A real runtime driven by a skillweave CLI: a pipeline YAML loader that resolves each step against a skill registry (with per-step confidence_threshold / retries overrides), and the commands run · validate · test · list · trace · new, plus an installable bin.

Tags: skillweave CLI · pipeline YAML loader · skill registry · bin Impact: pipelines are declared in YAML and run/validated from the CLI. (Full JSON-schema registry with version resolution deferred to v0.6.0.)

v0.4.0 — SigMap adapters ✓

The SigMap adapter layer: ContextProvider / CostManager / ObservabilityProvider interfaces with implementations that wrap SigMap's local artifacts (the .context/ directory and the SigMap usage.ndjson-compatible metric stream) — no shell spawn, no rebuild. OBSERVE computes a composite 0–100 health score on SigMap's grade scale, surfaced via skillweave health and a footer on every run.

Tags: CONTEXT · COST · OBSERVE · skillweave health · sigmap command Impact: health grading from the shared NDJSON contract. (TRIGGER / EVENT / MEMORY adapters and install @sigmap/adapters deferred to later milestones.)

v0.5.0 — Multi-LLM provider layer ✓

A formal LLMProviderAdapter interface with anthropic / google / openai / ollama adapters, capability profiles in provider-profiles/*.profile.yaml, an executor that auto-selects a model by tier + required capabilities and runs primary → fallback, and a Neutral Skill Language validator. The boundary judge now routes its LLM call through the layer.

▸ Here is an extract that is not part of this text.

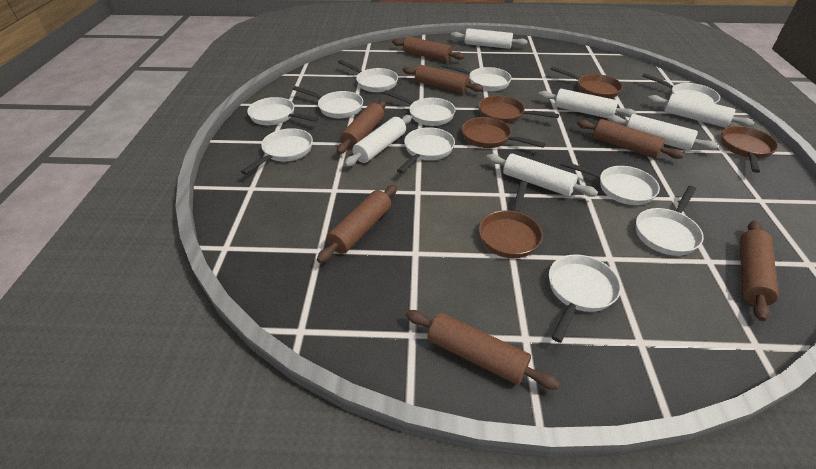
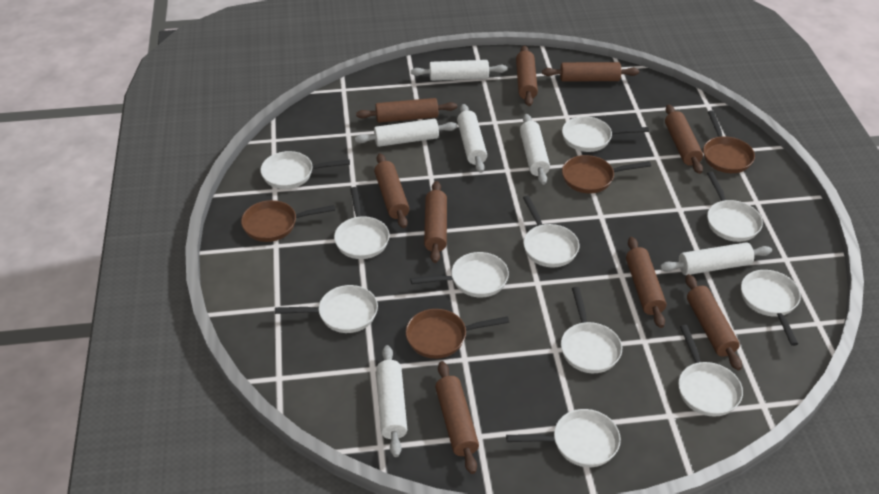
brown pan: 5 -> 4
brown rolling pin: 7 -> 9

Tags: LLMProviderAdapter · provider profiles · primary→fallback executor · neutral-language validator Impact: the same pipeline runs on any configured provider, with capability-driven model selection and automatic fallback.

v0.6.0 — Schema governance ✓

A versioned schema registry (schemas/registry/<name>@<version>.json), input_schema / output_schema pins on skills, a schema differ (additive vs breaking), an additive-only rule across same-major versions, and skillweave check-schemas to catch breaking changes before they ship.

Tags: versioned registry · schema pins · diffSchemas · additive-only · check-schemas Impact: 43-test node:test suite; schema changes are governed — a removed/retyped/newly-required field within a major fails the gate.

v0.7.0 — Security model ✓

A per-skill security model: a capability vocabulary (fs:read · fs:write · net · env:read), a default-deny SecurityPolicy, and a filesystem sandbox (guardWrite) that contains writes within the policy's roots and blocks ../ traversal. Skills declare a capabilities field; the orchestrator runs a pre-flight permission check and halts an over-privileged skill — with secret-redacted diagnostics — before it executes. skillweave check-permissions audits the whole registry against the policy.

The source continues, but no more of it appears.